VMWare Server, chrony and slow clocks

We have quite many virtual machines running under VMWare server. Some for testing purposes, some for quite real systems serving real webpages.

It’s wonderful. Need a new server? Just cp -r the template I created. Need more RAM in your server? No problem. Just add it via the virtual machine configuration file. Move to another machine? No problem at all. Power down the virtual machine and move the file where you want it to be.

Today I noticed something strange: The clocks on the virtual machines were way slow.

One virtual second was about ten real seconds.

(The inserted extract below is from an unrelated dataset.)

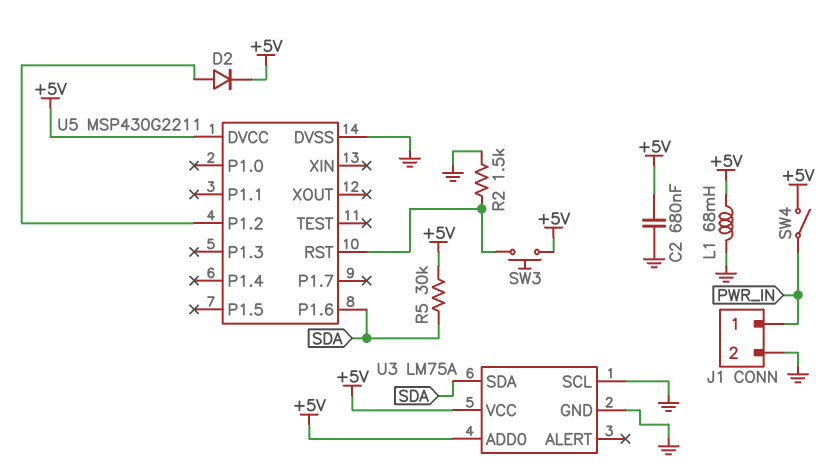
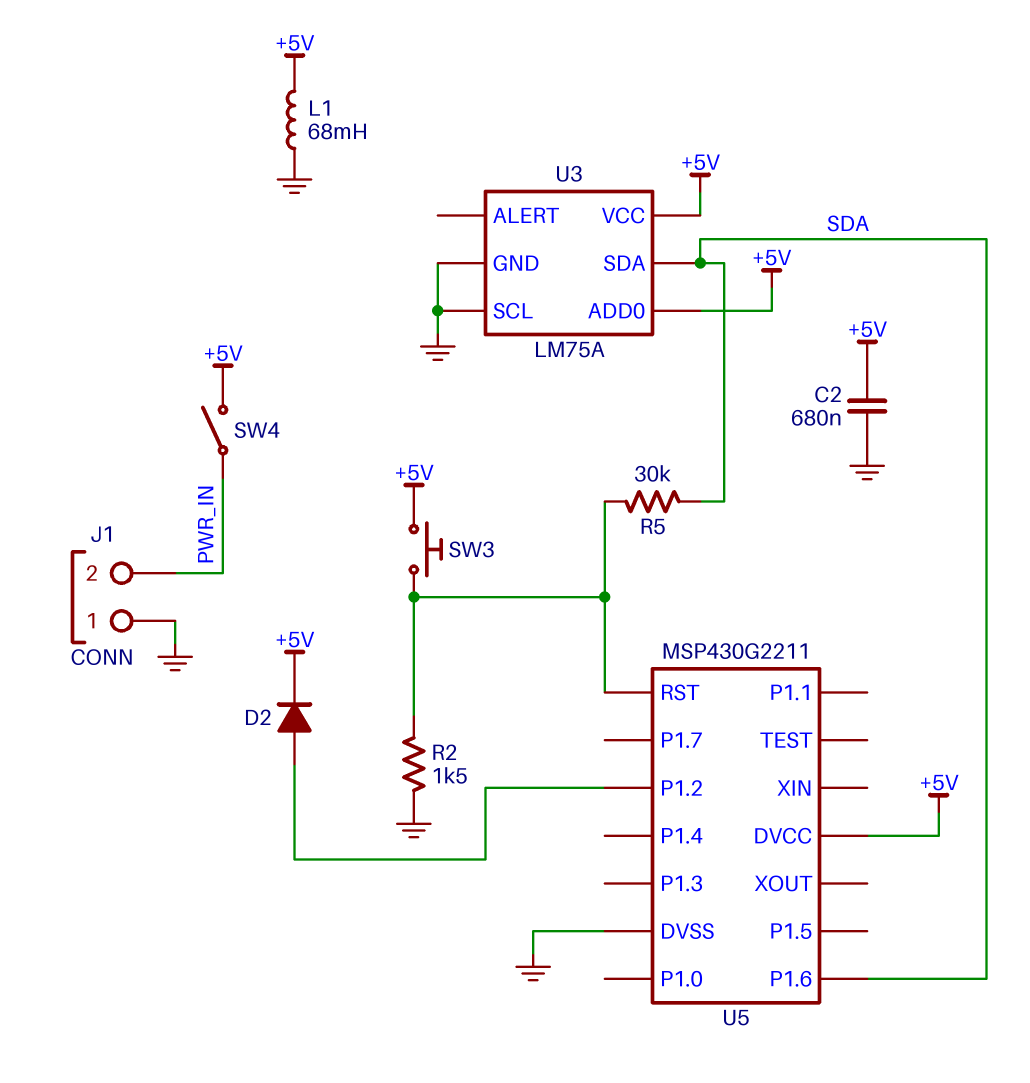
J1 pin 1: PWR_IN -> GND
J1 pin 2: GND -> PWR_IN
R5: 30k (+5V, SDA) -> 30k (SDA, U5/RST)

This was so slow that chrony which I used on the virtual machines thought that the data sent from the time servers was incorrect, so chrony was of no use.

After a bit of digging around, I learned that VMware server needs access to /dev/rtc to provide the virtual machines with an usable time signal (usable as in “not too slow”).

The host’s /var/log/messages was full of lines like this (you’ll notice that I found yet another girl from a console RPG to name that host):

Dec 15 16:12:58 rikku /dev/vmmon[6307]: /dev/rtc open failed: -16
Dec 15 16:13:08 rikku /dev/vmmon[6307]: host clock rate change request 501 -> 500

-16 means “device busy”

The fix was to stop chrony from running on the host machine so VMWare could open /dev/rtc. This made the error messages vanish and additionally it allowed the clocks of the virtual machines to work correctly.

Problem solved. Maybe it’s useful for you too.